Pendant qu’il parlait, l’herboriste longeait des étagères sur lesquelles étaient disposées toutes sortes d’herbes, de champignons ou de potions multicolores, et parfois bouillonnantes malgré la température pas particulièrement élevée de la boutique. Un coin entier, le plus éclairé et le moins poussiéreux, accueillait une dizaine de petits arbustes, certains épineux, d’autres, plus rares, vénéneux. L’éclairage était dispensé par une lucarne qui permettait au soleil de prodiguer sa lumière aux plantes en question, une lampe à huile surplombant le comptoir, et un chandelier finement sculpté posé sur une petite bibliothèque à peu près vide, dont les rares ouvrages portaient tous sur l’herborisme. Tout en analysant d’un œil exercé chacune de ses marchandises, Nathan continuait à marmonner.

– Alors, où sont-elles ? J’étais sûr de les avoir mises ici… Leur efficacité me semblait élevée, je suis surpris qu’elles ne t’aient pas plus enthousiasmé, Fadamar. Combien en as-tu eu ?

– Sept.

Le petit homme stoppa ses recherches, puis redressa la tête.

– Eh bien, eh bien, où est le problème ? Sept feuilles pour sept morts, le compte y est.

– Faux : deux feuilles pour sept morts. Tes Larmes gelées se sont montrées sans effet. Pour le prix qu’elles m’ont coûté… Je suis déçu.

L’assassin avait pénétré plus profondément dans l’échoppe, observant ce qui constituerait peut-être ses prochaines achats ; toutefois, s’il étudiait rapidement le contenu des étagères, c’était plus pour donner le change que pour véritablement faire un choix, sa connaissance des plantes étant assez approximative. Nathan se taisait, attendant patiemment que son client prenne sa décision. Finalement, Fadamar leva les yeux, se rapprocha de l’herboriste et, croisant son regard, fit d’une voix surprenamment basse :

– En fait, je recherche pour une fois quelque chose de vraiment spécial. Ecoute-moi…”

Nathan tendit l’oreille puis, avec un hochement de tête, se dirigea vers le coin de verdure.

Sortant de la boutique délesté de la totalité de l’accompte qu’il avait reçu, mais plus riche de deux petits fruits jaunes à l’air appétissant, Lametrouble prit la direction de son deuxième fournisseur habituel, dont la forge donnait malheureusement directement sur la Voie magique, c’est-à-dire sur une rue régulièrement empruntée par presque tous les habitants du quartier. Son tenant, un certain Soran, justifiait son emplacement par le fait qu’il attirait plus de clients et qu’il se sentait protégé des dangers du quartier par, justement, la forte fréquentation. Même s’il n’aimait pas la foule, Fadamar savait que Soran était le meilleur armurier de la zone pauvre ; il lui avait acheté une dague voilà déjà plusieurs mois et sa lame était encore tout à fait intacte. Il faut dire que l’assassin l’entretenait amoureusement et ne croisait que rarement le fer avec ses cibles, préférant frapper de dos ou pendant le sommeil, quand il ne se contentait pas d’empoisonner leurs aliments. Comme il arrivait quasiment à l’échoppe, un bruit inhabituel le poussa à ralentir ; discret, il avança prudemment jusqu’au coin de la rue du Chien errant, perpendiculaire à la Voie magique, puis jeta un regard.

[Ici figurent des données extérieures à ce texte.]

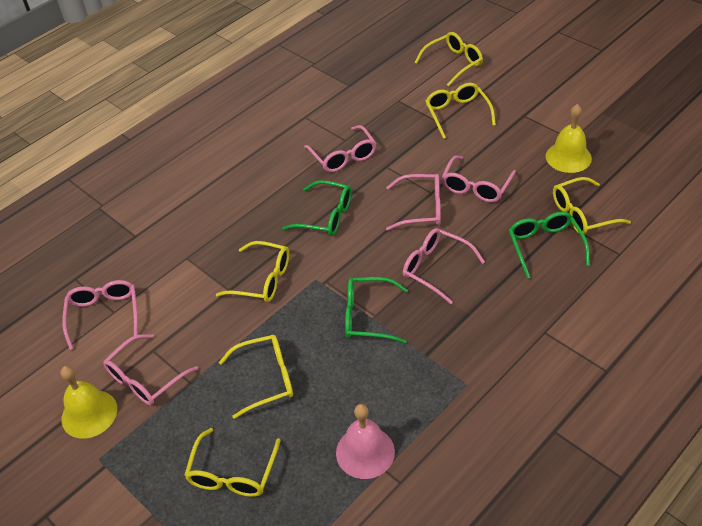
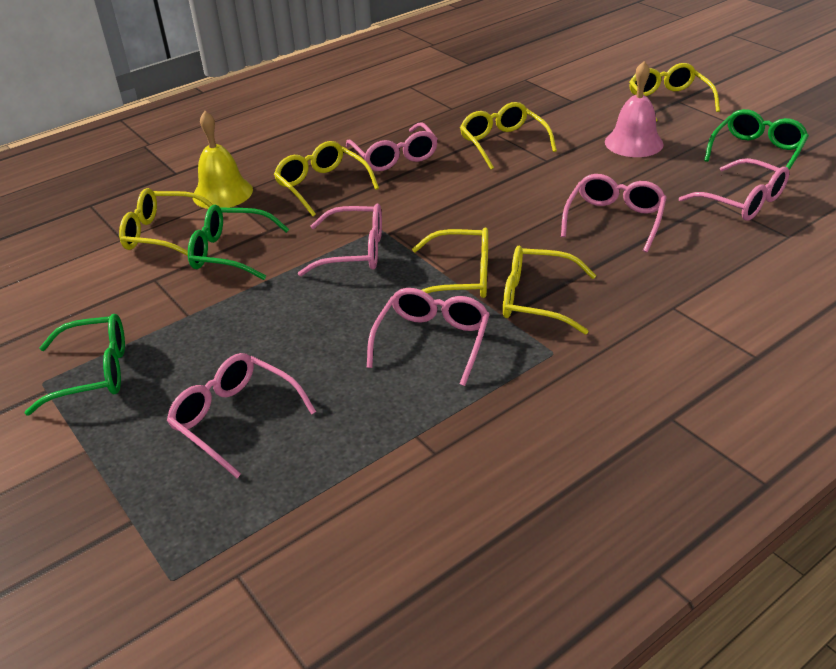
yellow bell: 2 -> 1

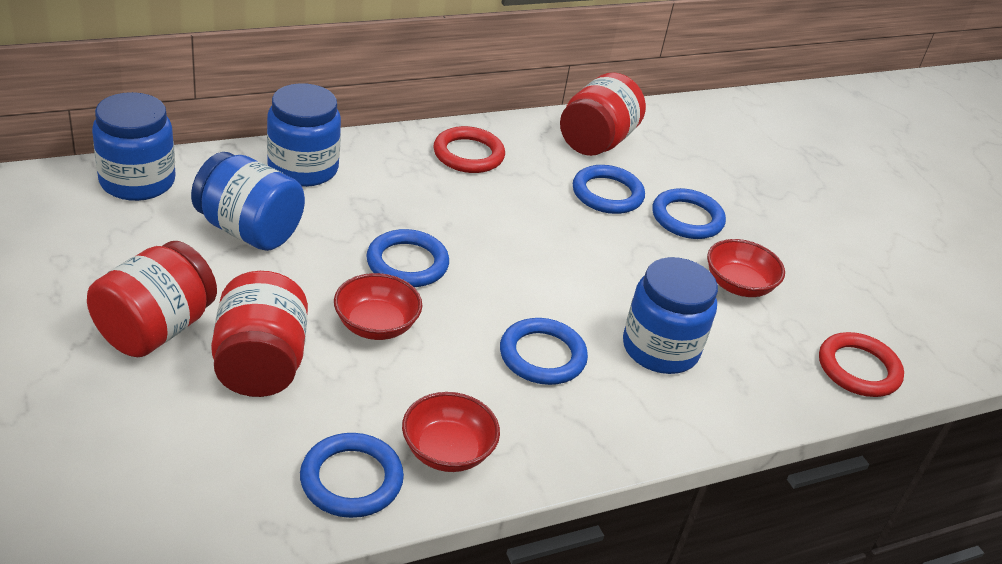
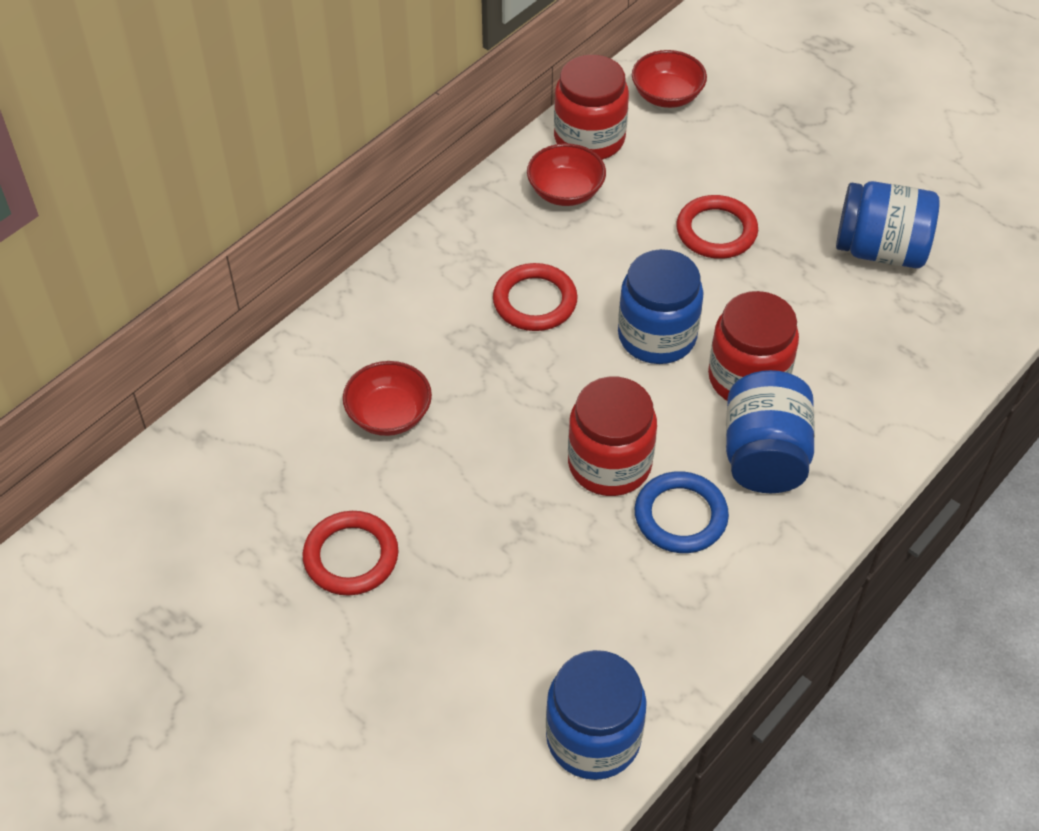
blue ring: 5 -> 1
red ring: 2 -> 3

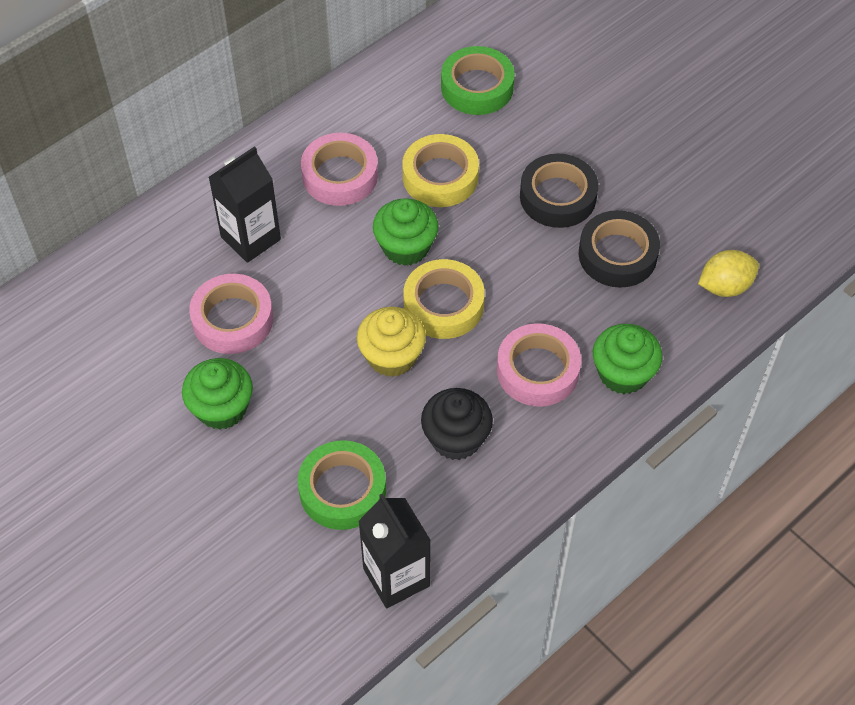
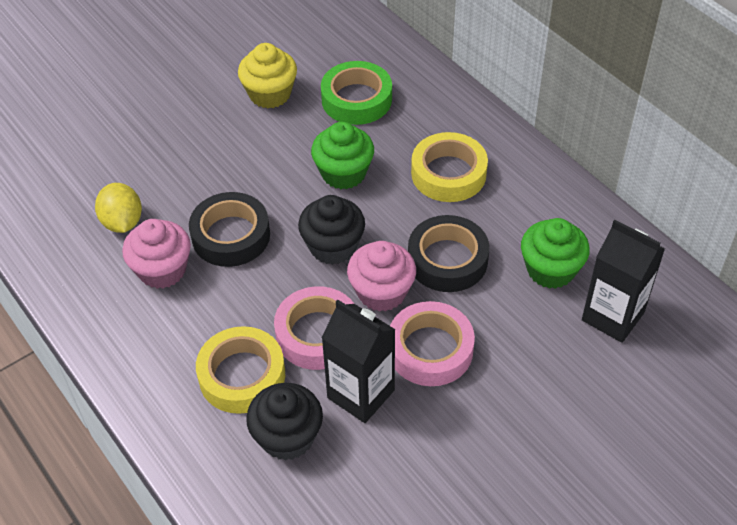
black cupcake: 1 -> 2
green cupcake: 3 -> 2
green tape: 2 -> 1
pink cupcake: 0 -> 2
pink tape: 3 -> 2

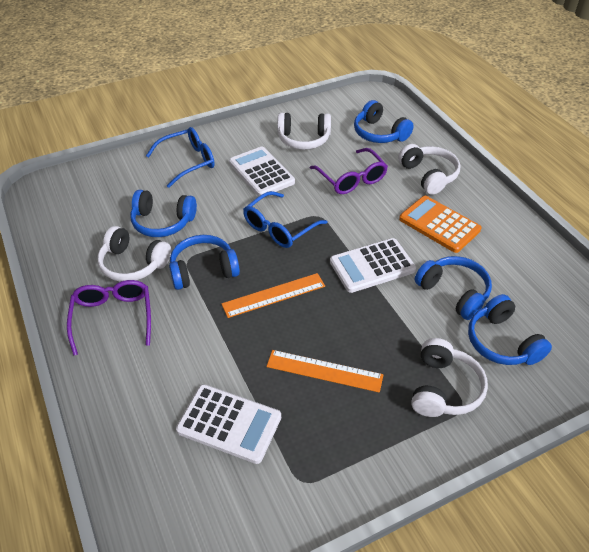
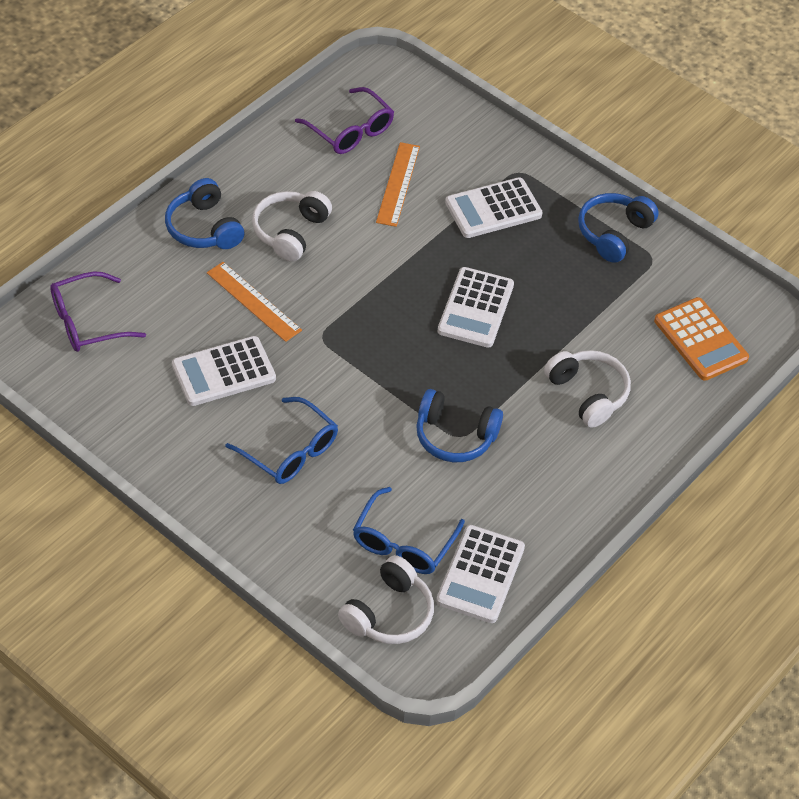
blue headphones: 5 -> 3
white calculator: 3 -> 4
white headphones: 4 -> 3

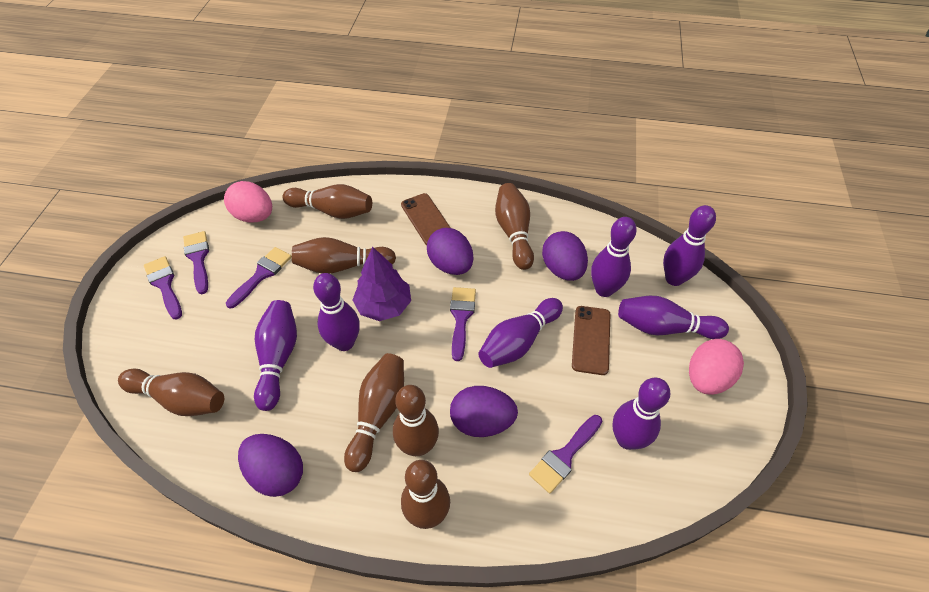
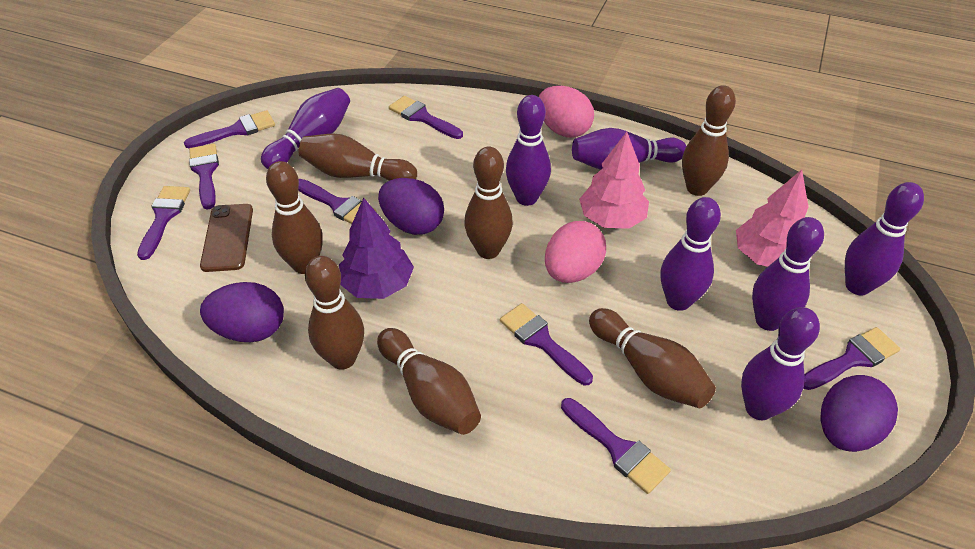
brown phone: 2 -> 1
pink tree: 0 -> 2
purple brush: 5 -> 8
purple egg: 4 -> 3

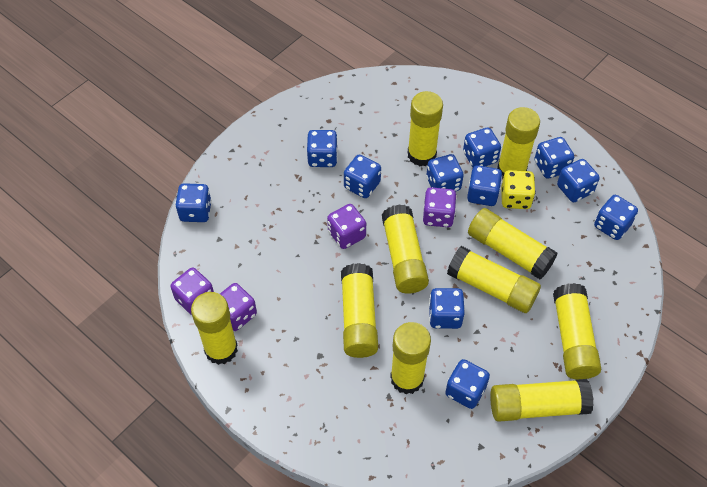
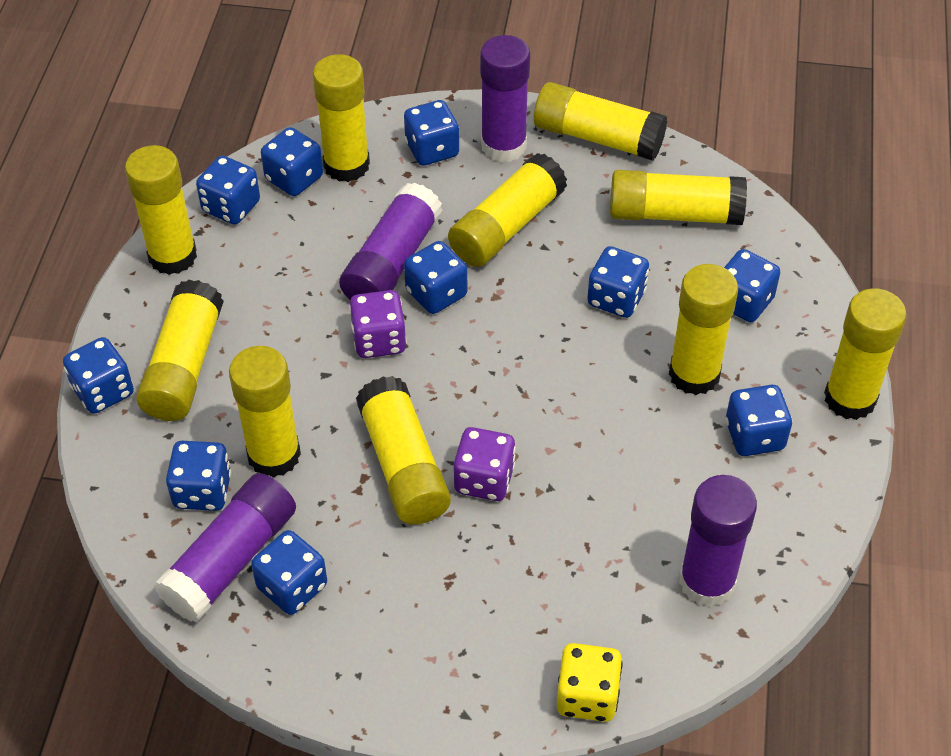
blue dice: 11 -> 10
purple dice: 4 -> 2
purple glue stick: 0 -> 4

Toute une foule se pressait à la devanture de la forge, s’agitant, piaillant, s’excitant. Pas besoin de se rapprocher davantage pour en connaître la raison : soit Soran avait péri, soit il avait disparu. Mais le tourbillonnement des flux de magie et leur couleur rouge intense ne laissaient planer aucun doute sur le funeste sort du forgeron.

Tiens, c’est seulement maintenant que tu le remarques ? Eh bien, voyageur, ton sens de l’observation est étonnamment peu développé, pour le baroudeur que tu parais être ! Bah ! Après tout, il est normal que cela te surprenne : as-tu déjà entendu parler de magie dans ton monde ? Dans les contes pour enfants, dans les propos incohérents de vieilles femmes à demi folles ? Ne sois pas si méprisant ; sache que les fables et les récits énigmatiques des anciens recèlent souvent plus de sagesse que les paroles des rois, des devins ou des prétendues élites. Oui, la magie existe, pour le meilleur, parfois, pour le pire, toujours ; elle modèle le monde et anime le coeur humain, elle détruit la vie pour la créer autre part, elle détermine l’avenir mais préserve le passé. Elle est en tout, elle est tout ; elle est, tout simplement.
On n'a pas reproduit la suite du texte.